The Solitary, the Wanderer and the Poet (from William Wordsworth’s The Excursion, 1814) Delmar Harmood Banner (Freiburg-im-Breisgau, Baden-Württemberg, Germany 1896 - Ulverston, Cumbria 1983) and Josefina Alys Hermes de Vasconcellos (Surrey 1904 - Lancashire 2005)

My article on Peter Riley, Wordsworth, walking, pilgrimage and Peter Larkin (the “needful things that life requires”) was published by Textual Practice in May. There are 50 free e-prints available for download by clicking on this link. In the unlikely event that they run out, email me and I’ll send a PDF.

Abstract: 

This article reads the poetry of Peter Riley in the tradition of the loco-descriptive excursion poem, interrogating the politics of its logic of ascent and return and the shifting vantage points it allows the twentieth- and twenty-first-century poet-traveller on the globalised world of capitalist ‘gain’. It detects dual registers running throughout three excursive volumes – Noon Province (1989), The Llyn Writings (2007) and The Glacial Stairway (2011) – that turn around an ambivalent lexicon that is both spiritual and financial. The article shows how this duality maps onto the self-splitting of Romantic excursus in William Wordsworth and Jean-Jacques Rousseau, and argues that such division allows Riley to mediate between spiritual dedication to the excursion’s object and the tainted ‘world’ of commerce and bodily needs.
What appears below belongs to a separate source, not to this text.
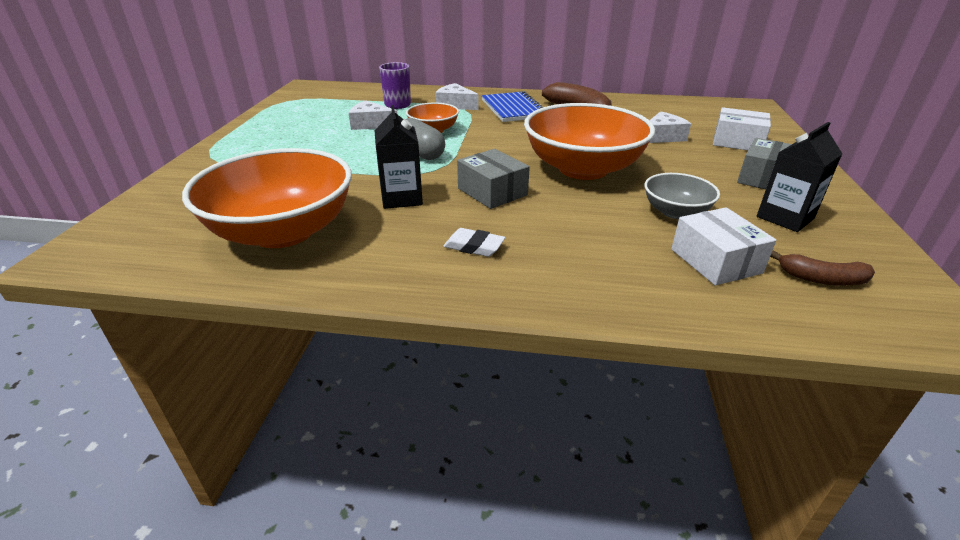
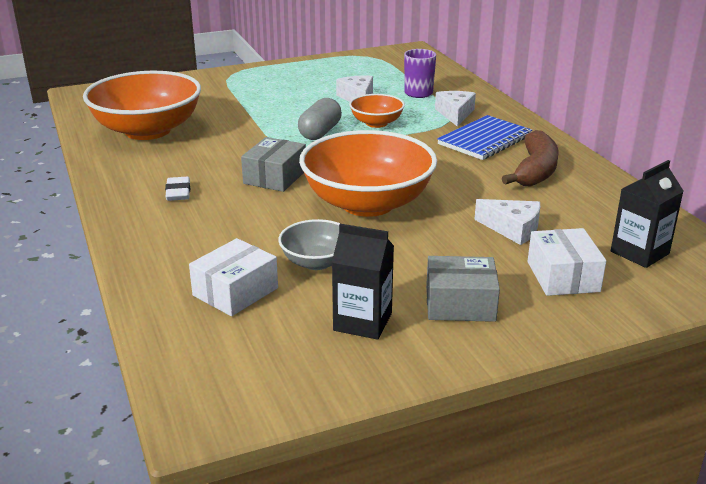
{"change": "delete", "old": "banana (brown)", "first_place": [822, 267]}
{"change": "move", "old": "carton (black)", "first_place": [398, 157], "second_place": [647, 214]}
It concludes by deploying Peter Larkin’s concepts of sufficiency and scarcity to frame Riley’s repeated use of dropping, cadential structures at the excursion’s end as a return to what Larkin calls the ‘basic conditions’ of the ordinary, common world. Bathos, withdrawal and coda are rhetorical figures for the abandonment of vantage in favour of a politics of what will suffice: their deployment circumvents the trajectory of accumulative gain that Riley employs the excursion to critique.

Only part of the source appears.